Raising Chickens in the Philippines should be Easy, Right?

chick - chickens I don’t know much about city ordinances in the Philippines. They’re obviously different in every city. I’m sure some places have restrictions on where chickens can be raised. Most Filipinos would simply ignore those restrictions or find a way around them. Having food on the table is far more important than following rules. Even so, raising chickens can be an exercise in frustration if the chicken coops aren’t built properly. Even when they are built properly, other things can happen to make raising them harder than it should be.

Disappearing Chickens

Josie, my wife, bought 90 chicks (sisiw in Tagalog) recently. We’re planning a big party when my younger son, Jonathan, arrives for vacation in December. Those chicks will grow into broiler chickens, ready to eat in 45 days.

Well, we’re down to a little over 70 chicks now. Some neighborhood cat, a stray scavenger, found a way to get into the chicken coop. That chicken coop has been checked a dozen times and it’s secure. The superstitious people here thinks it’s actually an aswang, pretending to be a cat.

Raising Chickens can be Expensive

The last time I paid for raising them, a sister-in-law took care of feeding them. I spent around 13,000 pesos (more than USD $250) for the chicks, the chicken feed and the Vitracin (water + vitamins + antibiotics). Josie’s taking care of the finances this time around, so I have no idea what the total cost will be.

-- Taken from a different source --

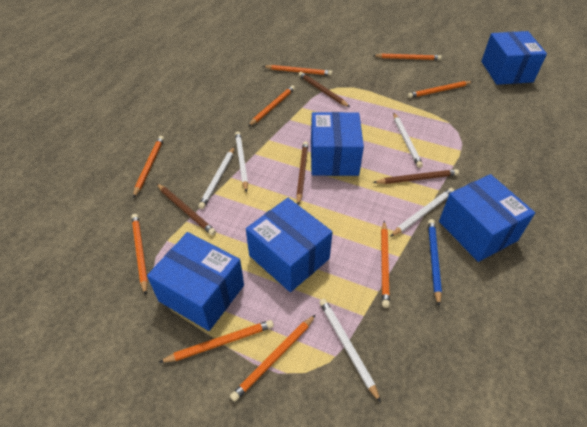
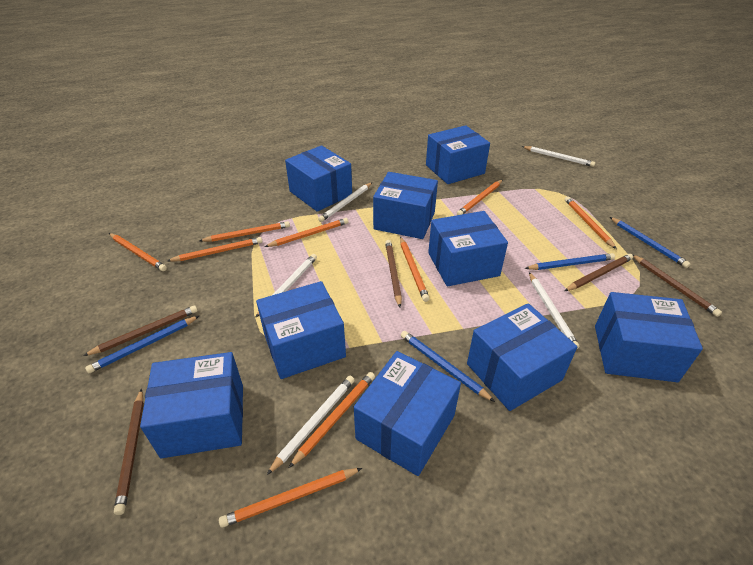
blue box: 5 -> 9
blue pencil: 1 -> 4
brown pencil: 4 -> 5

It really isn’t cost-effective to raise a lot of chickens unless they’re going to be sold when they mature. It’s hard to store the meat after they’re slaughtered. The last time, I had to have the meat stored in three different places and two of those places wasn’t in my house.

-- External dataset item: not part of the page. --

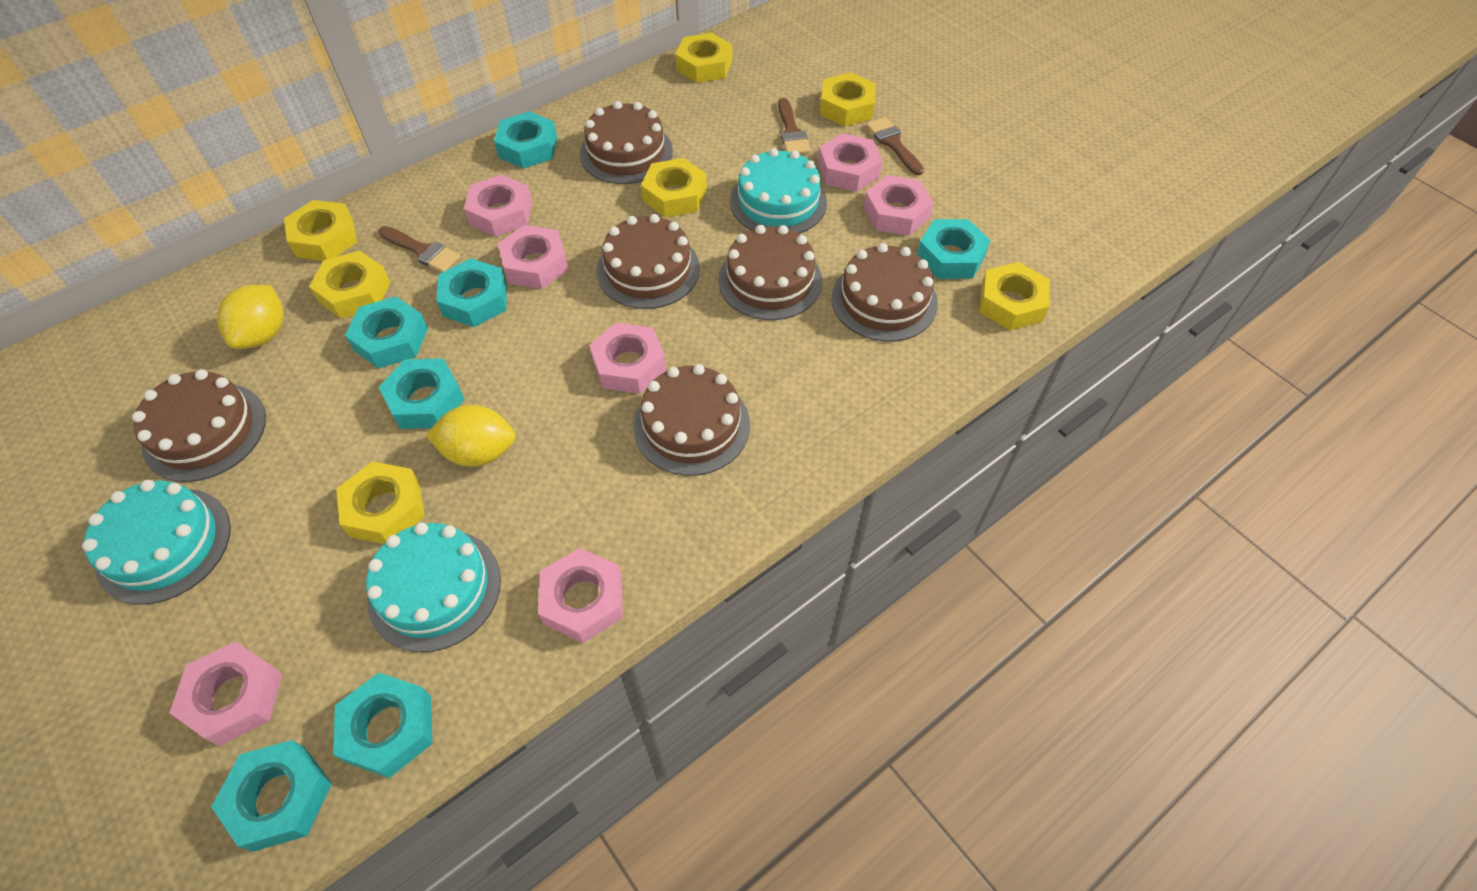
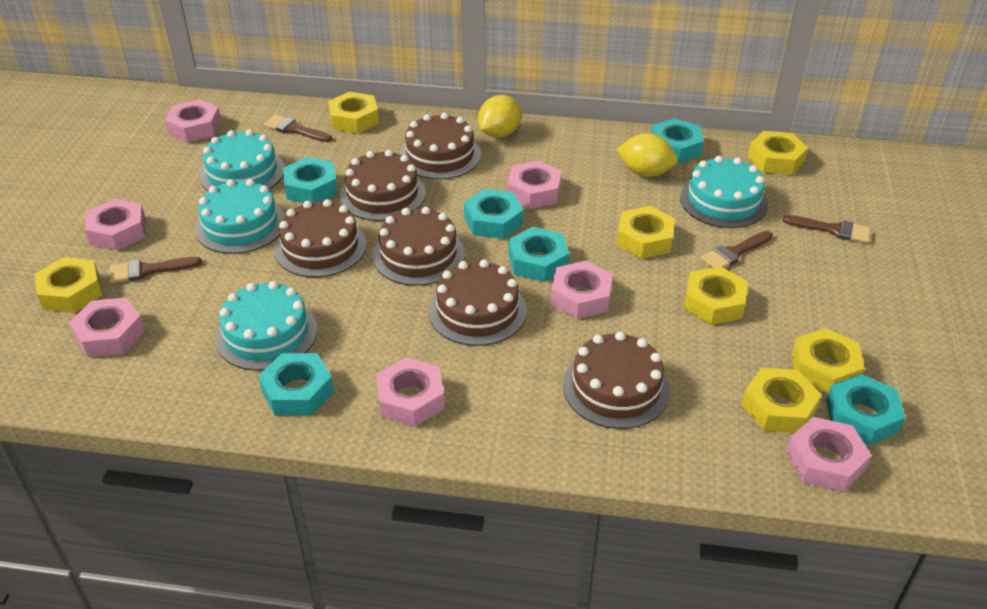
brown brush: 3 -> 4
turquoise cake: 3 -> 4
turquoise nut: 7 -> 6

We have some “native” chickens running around, crapping all over the place. No one feeds them – they’re truly free range birds. No one seems to eat them either but they eventually disappear.

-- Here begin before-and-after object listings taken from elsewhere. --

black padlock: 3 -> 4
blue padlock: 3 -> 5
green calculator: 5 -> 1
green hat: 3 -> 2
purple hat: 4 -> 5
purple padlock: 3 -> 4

I’m not Fond of Eating Chicken

Judging by how many people I see in every place that sells fried chicken, a lot of Filipinos are very fond of it. I’m not. I’d rather eat a salad than a piece of chicken. Perhaps it’s because I’m always around chickens, in one form or another (alive or cooked).

I don’t like being near chicken coops or having chickens underfoot. Chicken shit is nasty. Chickens are stupid and I think they’re some of the stupidest animals on this planet. I once saw a chicken being slaughtered in the back yard and another chicken strolling through the blood while it was happening.

One of my grandmothers, on my father’s side, used to raise chickens (and pigs and other farm animals). I’ve been around chickens most of my life and I’m simply tired of looking at them.